Re: Spark 1.5.0 on YARN dynamicAllocation - Initial job has not accepted any resources

2015-09-23 Thread Jonathan Kelly
AHA! I figured it out, but it required some tedious remote debugging of the
Spark ApplicationMaster. (But now I understand the Spark codebase a little
better than before, so I guess I'm not too put out. =P)

Here's what's happening...

I am setting spark.dynamicAllocation.minExecutors=1 but am not setting
spark.dynamicAllocation.initialExecutors, so it's remaining at the default
of spark.dynamicAllocation.minExecutors. However, ExecutorAllocationManager
doesn't actually request any executors while the application is still
initializing (see comment here
<https://github.com/apache/spark/blob/v1.5.0/core/src/main/scala/org/apache/spark/ExecutorAllocationManager.scala#L292>),
but it still sets numExecutorsTarget to
spark.dynamicAllocation.initialExecutors (i.e., 1).

The JavaWordCount example I've been trying to run is only operating on a
very small file, so its first stage only has a single task and thus should
request a single executor once the polling loop comes along.

Then on this line
<https://github.com/apache/spark/blob/v1.5.0/core/src/main/scala/org/apache/spark/ExecutorAllocationManager.scala#L308>,
it returns numExecutorsTarget (1) - oldNumExecutorsTarget (still 1, even
though there aren't any executors running yet) = 0, for the number of
executors it should request. Then the app hangs forever because it never
requests any executors.

I verified this further by setting spark.dynamicAllocation.minExecutors=100
and trying to run my SparkPi example I mentioned earlier (which runs 100
tasks in its first stage because that's the number I'm passing to the
driver). Then it would hang in the same way as my JavaWordCount example. If
I run it again, passing 101 (so that it has 101 tasks), it works, and if I
pass 99, it hangs again.

So it seems that I have found a bug in that if you set
spark.dynamicAllocation.minExecutors (or, presumably,
spark.dynamicAllocation.initialExecutors), and the number of tasks in your
first stage is less than or equal to this min/init number of executors, it
won't actually request any executors and will just hang indefinitely.

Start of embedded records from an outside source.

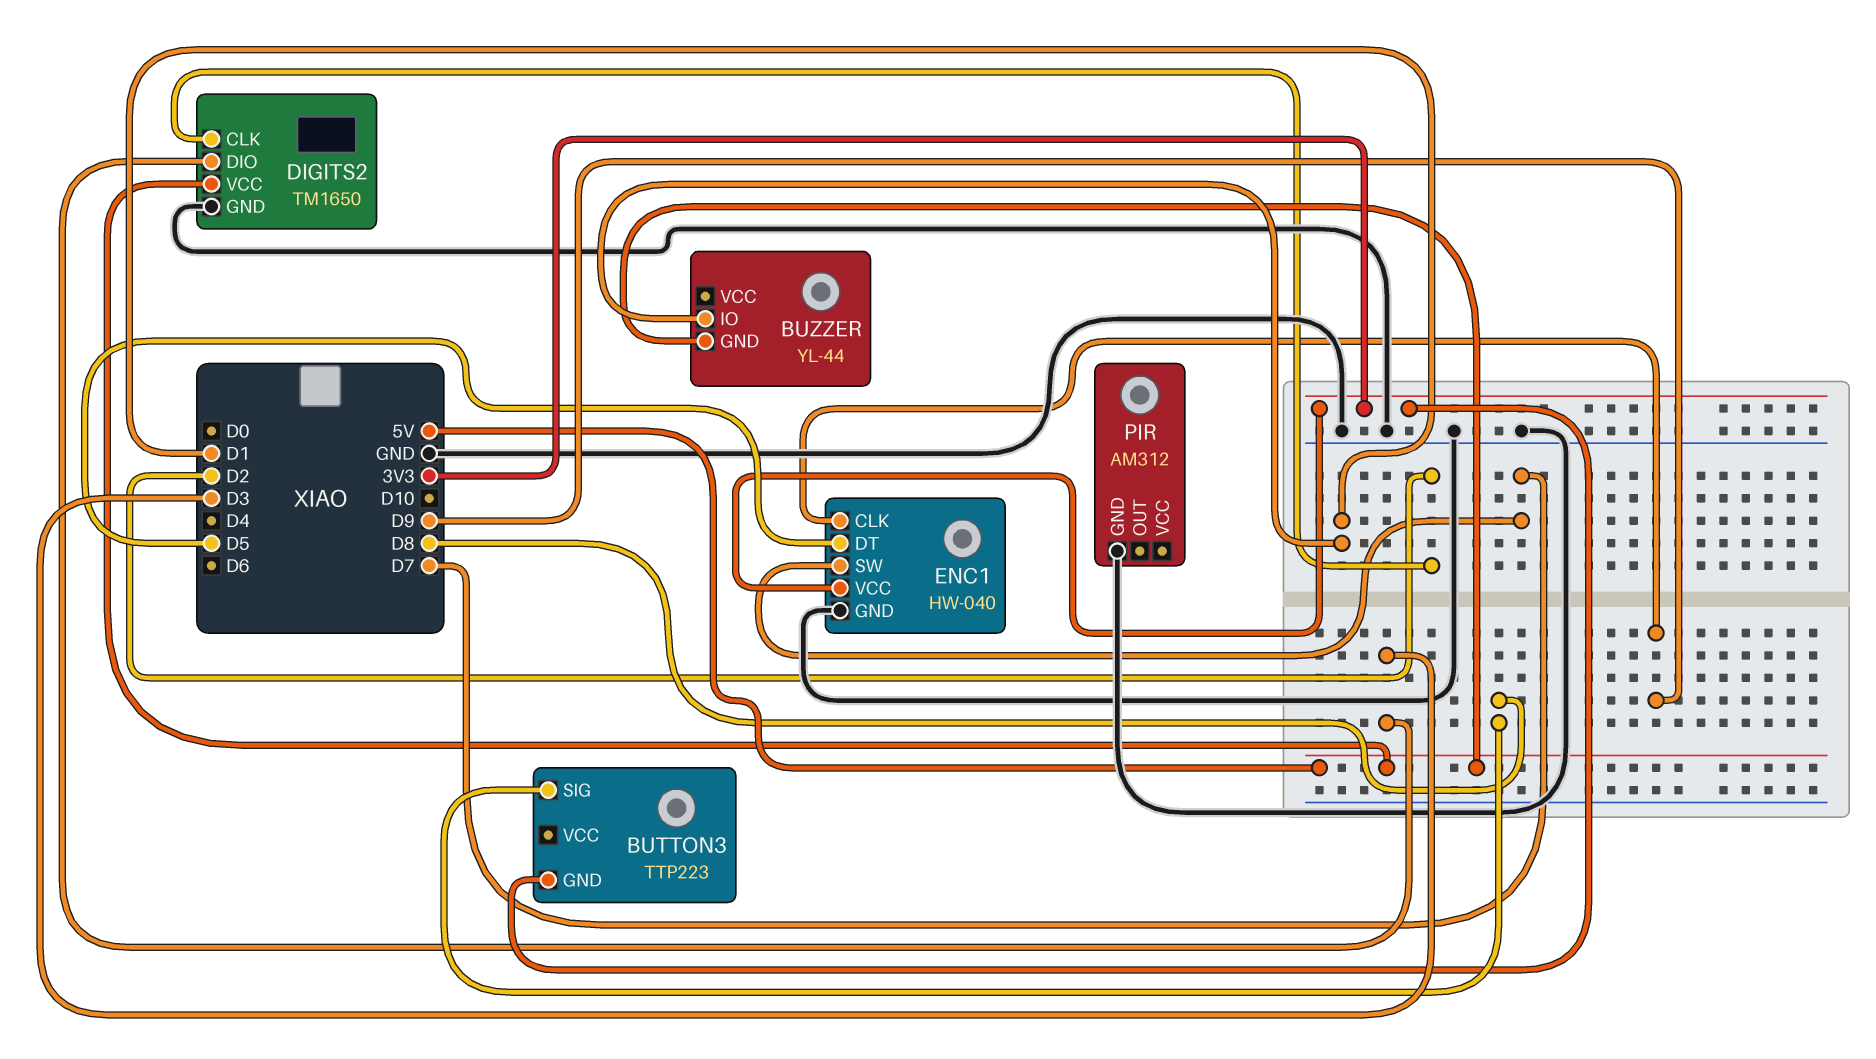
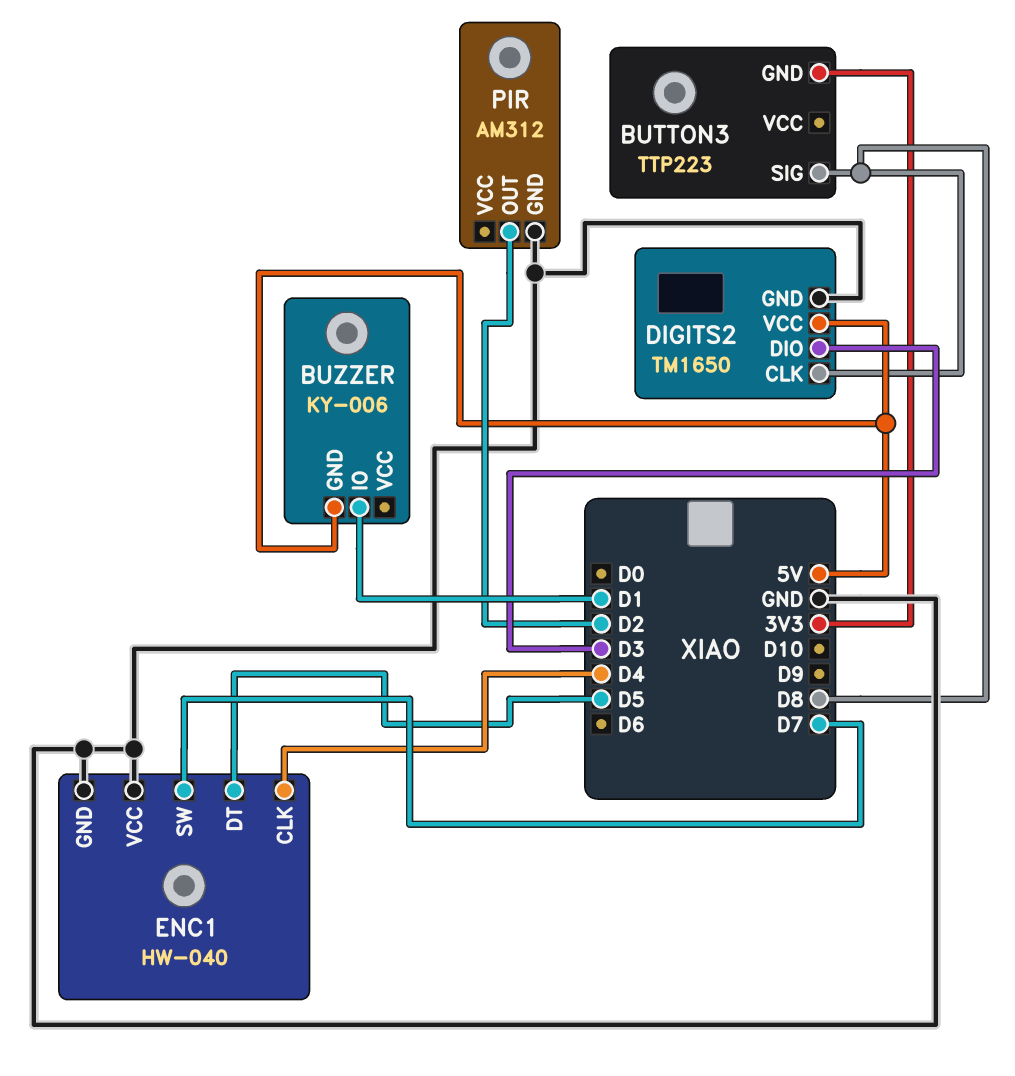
BUZZER: YL-44 -> KY-006
DIGITS2 pin CLK: D2 -> D8
ENC1 pin CLK: D9 -> D4
ENC1 pin VCC: 3V3 -> GND
PIR pin OUT: none -> D2

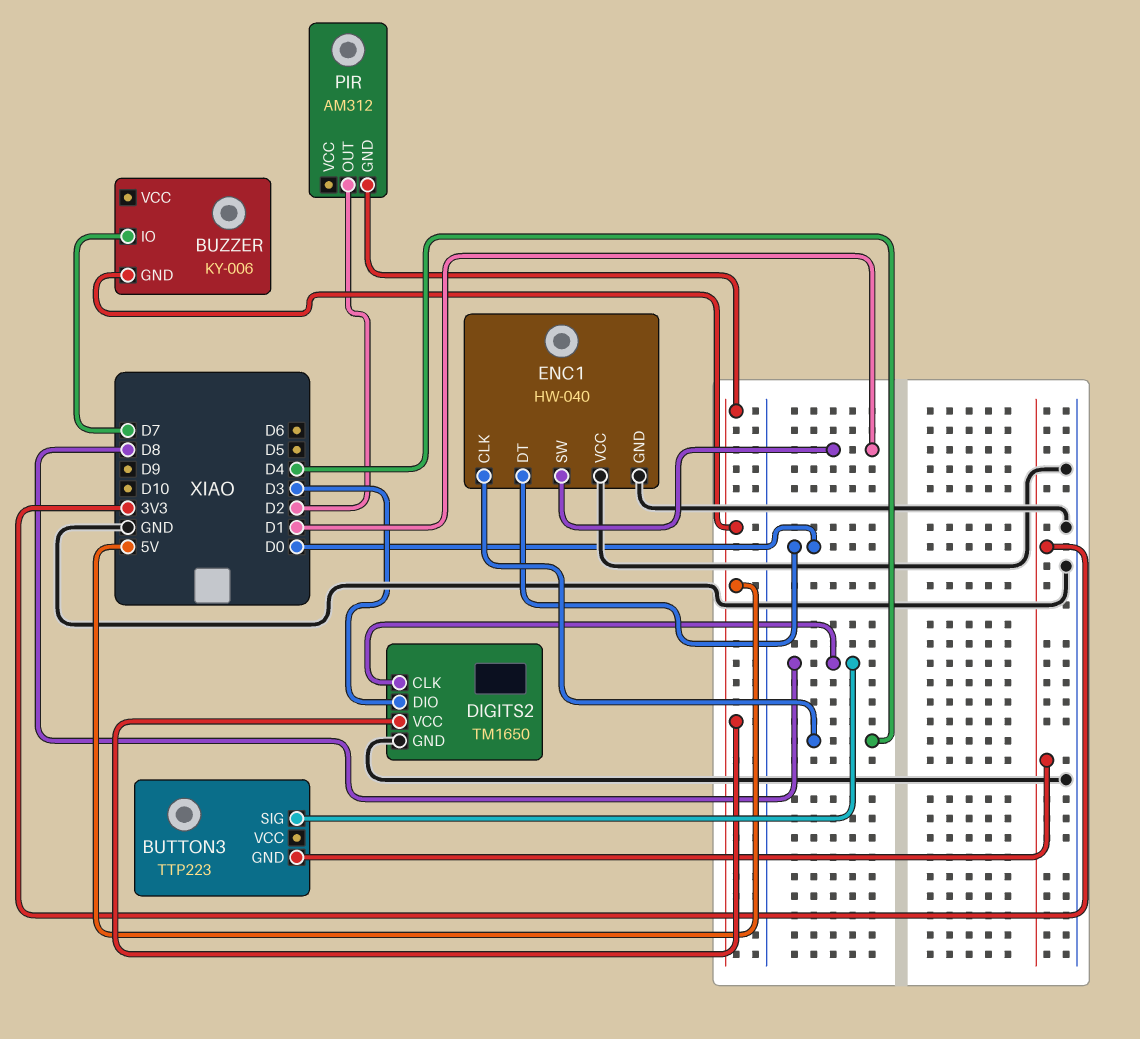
BUZZER pin IO: D1 -> D7
ENC1 pin DT: D5 -> D0
ENC1 pin SW: D7 -> D1
PIR pin GND: GND -> 5V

I can't seem to find a JIRA for this, so shall I file one, or has anybody
else seen anything like this?

~ Jonathan

On Wed, Sep 23, 2015 at 7:08 PM, Jonathan Kelly <jonathaka...@gmail.com>
wrote:

> Another update that doesn't make much sense:
>
> The SparkPi example does work on yarn-cluster mode with dynamicAllocation.
>
> That is, the following command works (as well as with yarn-client mode):
>
> spark-submit --deploy-mode cluster --class
> org.apache.spark.examples.SparkPi spark-examples.jar 100
>
> But the following one does not work (nor does it work for yarn-client
> mode):
>
> spark-submit --deploy-mode cluster --class
> org.apache.spark.examples.JavaWordCount spark-examples.jar
> /tmp/word-count-input.txt
>
> So this JavaWordCount example hangs on requesting executors, while SparkPi
> and spark-shell do work.
>
> ~ Jonathan
>
> On Wed, Sep 23, 2015 at 6:22 PM, Jonathan Kelly <jonathaka...@gmail.com>
> wrote:
>
>> Thanks for the quick response!
>>
>> spark-shell is indeed using yarn-client. I forgot to mention that I also
>> have "spark.master yarn-client" in my spark-defaults.conf file too.
>>
>> The working spark-shell and my non-working example application both
>> display spark.scheduler.mode=FIFO on the Spark UI. Is that what you are
>> asking about? I haven't actually messed around with different scheduler
>> modes yet.
>>
>> One more thing I should mention is that the YARN ResourceManager tells me
>> the following on my 5-node cluster, with one node being the master and not
>> running a NodeManager:
>> Memory Used: 1.50 GB (this is the running ApplicationMaster that's
>> waiting and waiting for the executors to start up)
>> Memory Total: 45 GB (11.25 from each of the 4 slave nodes)
>> VCores Used: 1
>> VCores Total: 32
>> Active Nodes: 4
>>
>> ~ Jonathan
>>
>> On Wed, Sep 23, 2015 at 6:10 PM, Andrew Duffy <andrewedu...@gmail.com>
>> wrote:
>>
>>> What pool is the spark shell being put into? (You can see this through
>>> the YARN UI under scheduler)
>>>
>>> Are you certain you're starting spark-shell up on YARN? By default it
>>> uses a local spark executor, so if it "just works" then it's because it's
>>> not using dynamic allocation.
>>>
>>>
>>> On Wed, Sep 23, 2015 at 18:04 Jonathan Kelly <jonathaka...@gmail.com>
>>> wrote:
>>>
>>>> I'm running into a problem with YARN dynamicAllocation on Spark 1.5.0
>>>> after using it successfully on an identically configured cluster with Spark
>>>> 1.4.1.
>>>>
>>>> I'm g

Re: Spark 1.5.0 on YARN dynamicAllocation - Initial job has not accepted any resources

2015-09-23 Thread Jonathan Kelly
Thanks for the quick response!

spark-shell is indeed using yarn-client. I forgot to mention that I also
have "spark.master yarn-client" in my spark-defaults.conf file too.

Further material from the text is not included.